Preuve de la vitalité d’un cinéma italien en pleine mutation et renouveau, « Il reste encore demain » est une proposition de cinéma originale et peu commune dans le paysage cinématographique mondial. À cheval entre passéisme et progressisme, empli de considérations d’époque qui résonnent tout autant actuellement et doté d’un aspect visuel courageux puisque le long-métrage est en noir et blanc et dure près de deux heures tout en restant circonscrit les deux tiers du temps à un petit appartement en sous-sol, il détonne clairement mais charme surement. Et, contre toute attente, il sort chez nous car il a été un triomphe l’an passé dans les salles italiennes en réunissant plus de cinq millions de spectateurs, l’équivalent chez nous du carton actuel « Un p’tit truc en plus » mais avec une œuvre bien plus exigeante et moins facile d’accès. Enfin, en apparence puisqu’il pourrait plaire au plus grand nombre. Et on doit ce succès à une vedette télévisuelle célèbre de l’autre côté des Alpes mais totalement inconnue chez nous : Paola Cortellesi. Elle a écrit le film, le réalise et joue également le rôle principal pour un succès admirable et mérité.
La force du film est sans conteste de traiter de sujets lourds avec une légèreté, une acuité et une simplicité qui confinent au génie. En effet, « Il reste encore demain » est une charge non dissimulée (et très à la mode partout en Occident depuis quelques années) contre le patriarcat. Cortellesi situe son film à une époque charnière, juste après la Seconde Guerre Mondiale.
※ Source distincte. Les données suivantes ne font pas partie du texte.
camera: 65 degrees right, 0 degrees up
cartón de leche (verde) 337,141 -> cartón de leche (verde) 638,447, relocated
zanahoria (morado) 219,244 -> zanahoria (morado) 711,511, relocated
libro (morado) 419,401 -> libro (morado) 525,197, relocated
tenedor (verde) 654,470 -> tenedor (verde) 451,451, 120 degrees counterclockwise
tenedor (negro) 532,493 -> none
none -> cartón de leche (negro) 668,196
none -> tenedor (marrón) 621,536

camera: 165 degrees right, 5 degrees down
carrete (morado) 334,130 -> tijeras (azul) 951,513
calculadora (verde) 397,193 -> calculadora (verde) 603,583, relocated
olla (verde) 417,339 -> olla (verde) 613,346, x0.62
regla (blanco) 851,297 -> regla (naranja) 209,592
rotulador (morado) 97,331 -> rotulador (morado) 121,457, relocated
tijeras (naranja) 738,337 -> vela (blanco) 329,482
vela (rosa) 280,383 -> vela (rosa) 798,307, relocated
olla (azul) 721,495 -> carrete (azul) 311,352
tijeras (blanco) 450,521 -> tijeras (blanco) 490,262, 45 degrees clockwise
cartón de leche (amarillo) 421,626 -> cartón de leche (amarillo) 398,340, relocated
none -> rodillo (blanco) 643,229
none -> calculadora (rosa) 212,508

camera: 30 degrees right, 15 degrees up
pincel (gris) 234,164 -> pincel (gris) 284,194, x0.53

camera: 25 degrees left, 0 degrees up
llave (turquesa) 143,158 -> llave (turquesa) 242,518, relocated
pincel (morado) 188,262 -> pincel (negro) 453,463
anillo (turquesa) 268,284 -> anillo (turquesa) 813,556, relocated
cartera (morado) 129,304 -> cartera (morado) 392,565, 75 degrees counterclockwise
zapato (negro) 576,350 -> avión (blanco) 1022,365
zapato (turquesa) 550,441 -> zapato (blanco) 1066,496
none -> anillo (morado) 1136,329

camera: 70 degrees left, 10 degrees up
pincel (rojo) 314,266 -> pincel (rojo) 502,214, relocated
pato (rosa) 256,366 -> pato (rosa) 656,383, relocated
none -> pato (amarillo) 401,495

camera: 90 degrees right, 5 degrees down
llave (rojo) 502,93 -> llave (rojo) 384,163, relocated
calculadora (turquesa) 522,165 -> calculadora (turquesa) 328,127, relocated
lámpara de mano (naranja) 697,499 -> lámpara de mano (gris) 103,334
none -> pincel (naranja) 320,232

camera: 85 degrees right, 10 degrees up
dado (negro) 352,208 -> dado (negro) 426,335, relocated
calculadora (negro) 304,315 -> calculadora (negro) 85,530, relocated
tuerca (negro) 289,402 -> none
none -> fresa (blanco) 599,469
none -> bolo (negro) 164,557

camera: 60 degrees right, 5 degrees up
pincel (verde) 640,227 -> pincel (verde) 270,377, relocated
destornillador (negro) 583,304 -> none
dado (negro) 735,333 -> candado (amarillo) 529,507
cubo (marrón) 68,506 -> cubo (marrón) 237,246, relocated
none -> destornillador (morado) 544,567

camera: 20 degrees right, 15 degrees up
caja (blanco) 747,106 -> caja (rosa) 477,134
Une période où les hommes sont maîtres et où les femmes n’ont pas mot au chapitre et sont juste bonnes à être des nourrices et domestiques de maison. Femme battue et déconsidérée tout autant que mère aimante et courageuse, à qui on prend son salaire et qui n’a pas le droit de s’amuser, le portrait est lourd mais pas si éloigné de la réalité de l’époque. Et Cortellesi incarne cette mère Courage avec un bel aplomb. Et la force du film est que cela résonne de manière étrange avec notre époque où, plus de cinq décennies après, certaines traces du patriarcat sont encore là. Un beau cri d’espoir et de rappel qui prône l’émancipation féminine avec beaucoup de tact et de justesse en mettant le passé en perspective... Sur ce point c’est donc très réussi.
Le film regorge de trouvailles et tente souvent de sortir des sentiers battus et c’est tout à son honneur. Malheureusement tout ne fonctionne pas. Si le fait de montrer la violence conjugale sous forme d’une danse de salon frôle l’excellence, le fait d’apposer une bande originale en décalage avec l’époque est moins pertinent et la scène avec du hip-hop en fond sonore tranche trop et semble de mauvais goût. Pareillement, si « Il reste encore demain » alterne gravité, douceur, âpreté et légèreté, en privilégiant cette dernière, on s’attendait à plus rire et être ému, ce qui est le but premier de toute comédie dramatique. Parfois, le jeu des acteurs et les situations semblent également un peu poussifs et manquant de naturel, probablement pour honorer un certain âge d’or de la comédie italienne mais ça gêne un peu aujourd’hui. Quant au choix du noir et blanc, il est appréciable, permettant d’encore mieux nous transporter à cette époque quand le retournement de situation final est original mais pas si transcendant qu’il voudrait l’être. En somme, une bien jolie proposition qui parlera fortement aux femmes et aux personnes ayant vécu cette époque mais que de nombreux défauts mineurs viennent entacher.